SCIence and TECHnology for Solar System exploration


Our ISSI team comes to an end (updated 29.10).

The International Space Science Institute (ISSI), in Bern (Switzerland), partially funds international teams to carry out a research project that need complementary scientific expertise. Teams are set up in competitive response to an Annual Call by ISSI. If selected, the research is carried out during a period 18 to 24 months during which the team meets several times, either in person or virtually, to synergistically advance the development of the project.

One of us, Attree, has been leading a successful ISSI project to understand the activity of comets through 67P’s dynamics. The team included researchers from Technische Universität Brawnschweig and Zuse Institute Berlin (in Germany), from the Laboratoire d’Astrophysique de Marseille and the Observatoire de la Côte D’Azur (in France), from the Johannes Kepler Universität Linz (in Austria), from the Universita di Bologna (in Italy) and from the Instituto de Astrofísica de Andalucía (in Spain), with contribution of colleagues from Brown University (in USA).

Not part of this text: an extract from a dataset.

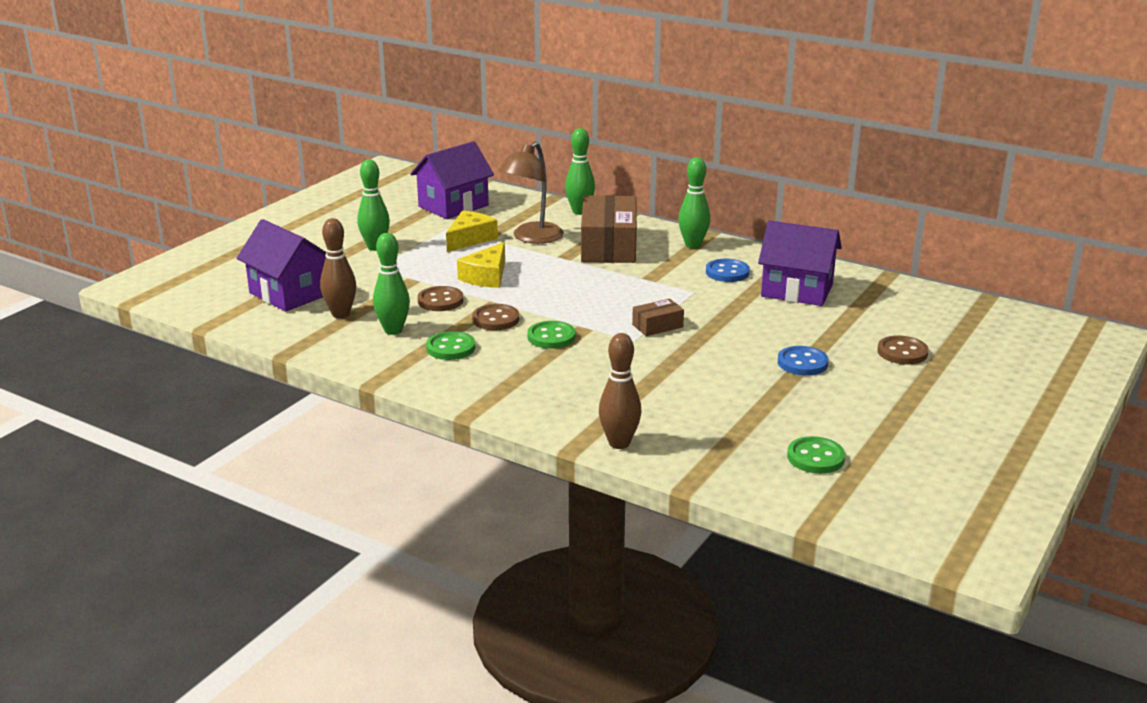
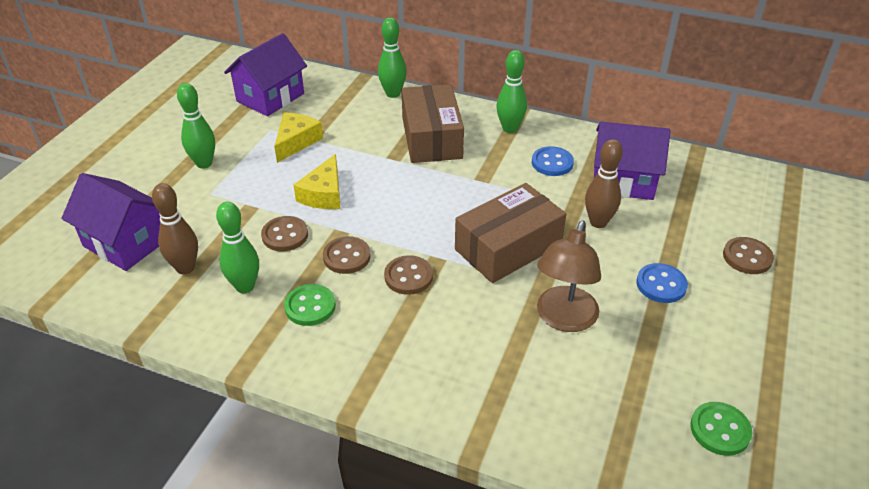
camera: 10 degrees left, 15 degrees up
(532, 238) = (356, 134): brown lamp -> brown lamp (563, 319)
(551, 337) = (408, 276): green button -> brown button
(619, 443) = (518, 436): brown bowling pin -> brown bowling pin (598, 222)
(657, 326) = (508, 247): brown box -> brown box, size x2.14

Regions allowing the best fit of all non-gravitational effects shown on the shape model of 67P. This is Fig 5 of this publication where more details can be found.

The team has enjoyed a fruitful collaboration for over 2 years and today we had our last, wrap up virtual meeting. The collaboration resulted in the publication of a new extraction of the outgassing-induced non-gravitational acceleration (NGA) and trajectory from tracking of the ESA/Rosetta spacecraft. We then looked at the other Rosetta data, namely measurements of 67P’s total water-outgassing rate as well as its rotation rate and the orientation of its spin axis, both of which changed due to the non-gravitational torque (NGT). When comparing with a simple thermal outgassing model, we found that uniform activity across 67P’s surface could not explain the observed spin-axis changes. Activity levels have to vary, relative to a pure water-ice surface, across different areas of the nucleus in order to explain all the data. The efficiency of the momentum transfer between the gas and the nucleus must also vary spatially.

These results were published here and here. More to come.

Update 29.10.24. ISSI has just published the summary of our work here, with link to the Team 547 website.

Featured image/Excerpt: Cartoon drawn by a team member (J. Bürger) in the ISSI guest book showing the outgassing induced non-gravitational acceleration and torque.